My rating: 4 of 5 stars
My goodness I loved this book.
Amani is taken from all she knows and loves to be used as a pawn. She is forced to serve as the Princess' body double. Only...the princess is widely hated and is guaranteed to have many attempts on her life. Amani finds herself in the palace of the people who committed genocide ofher people.
She is now in a position to learn, to act, to do. But will she?
Refreshing setting and lands. I loved the detail and description that went into contrasting Amani's culture versus the palace. The bluebloods appropriate Amani's culture, yet despite it at its core. It's an interesting dynamic.
You'll have strangely unlikable characters you grow to understand and possibly like, if not at least understand. maybe. This to me was a major OHHH point in the book to me. People are raised as a product of their environment.
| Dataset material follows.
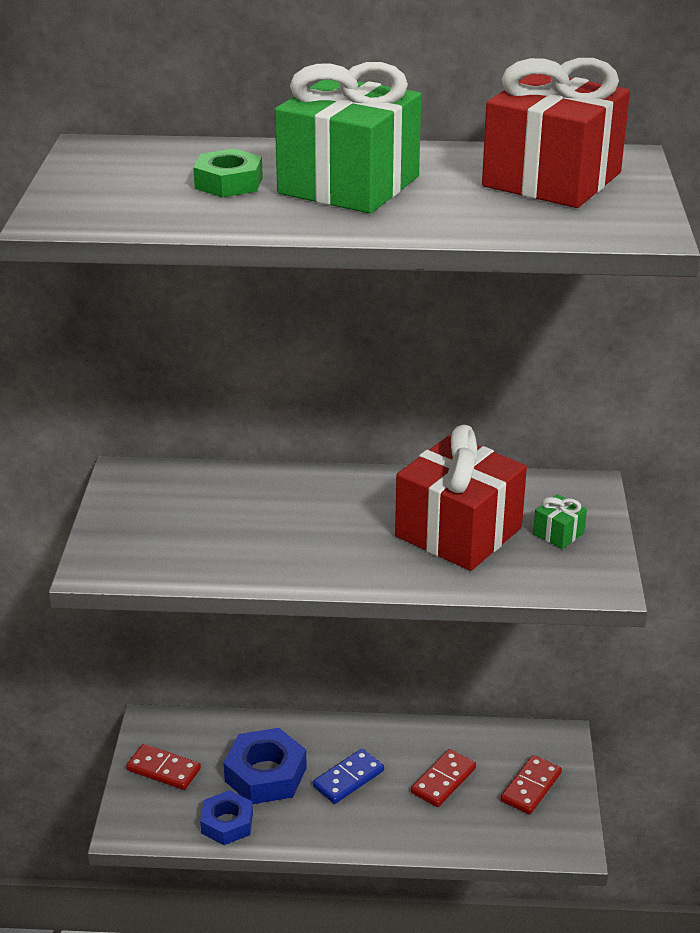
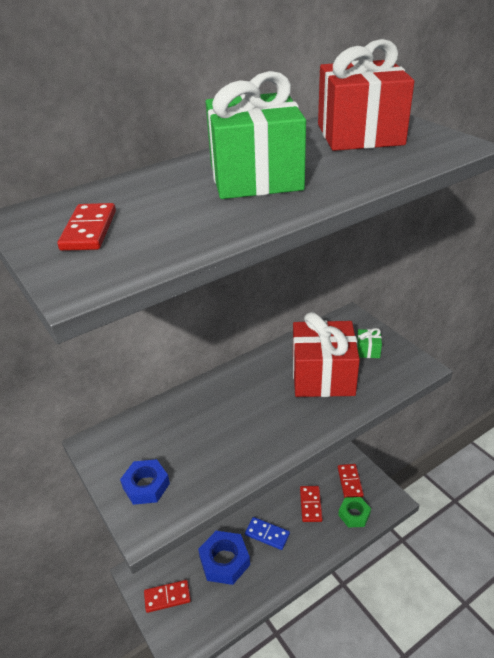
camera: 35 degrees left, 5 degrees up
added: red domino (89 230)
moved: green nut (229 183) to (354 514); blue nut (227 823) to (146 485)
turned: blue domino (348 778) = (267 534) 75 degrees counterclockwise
They have the ability to be both good and/or evil, depending on their circumstances. I'm a sucker for this theme in any novel I read.
The love interest is meh and kinda like just thrown in there to help move Amani along and give her opportunities to grow and figure out who she wants to be. I wasn't crazy about him, but he fits well enough with the story so it works.
Mirage uses many tropes of YA dystopia:
1. oppressed people
2. Rebellion rising
3. Betrayals
4. Coming of age events
All in all a very generic and overly done plot and I loved every minute of it, bite me.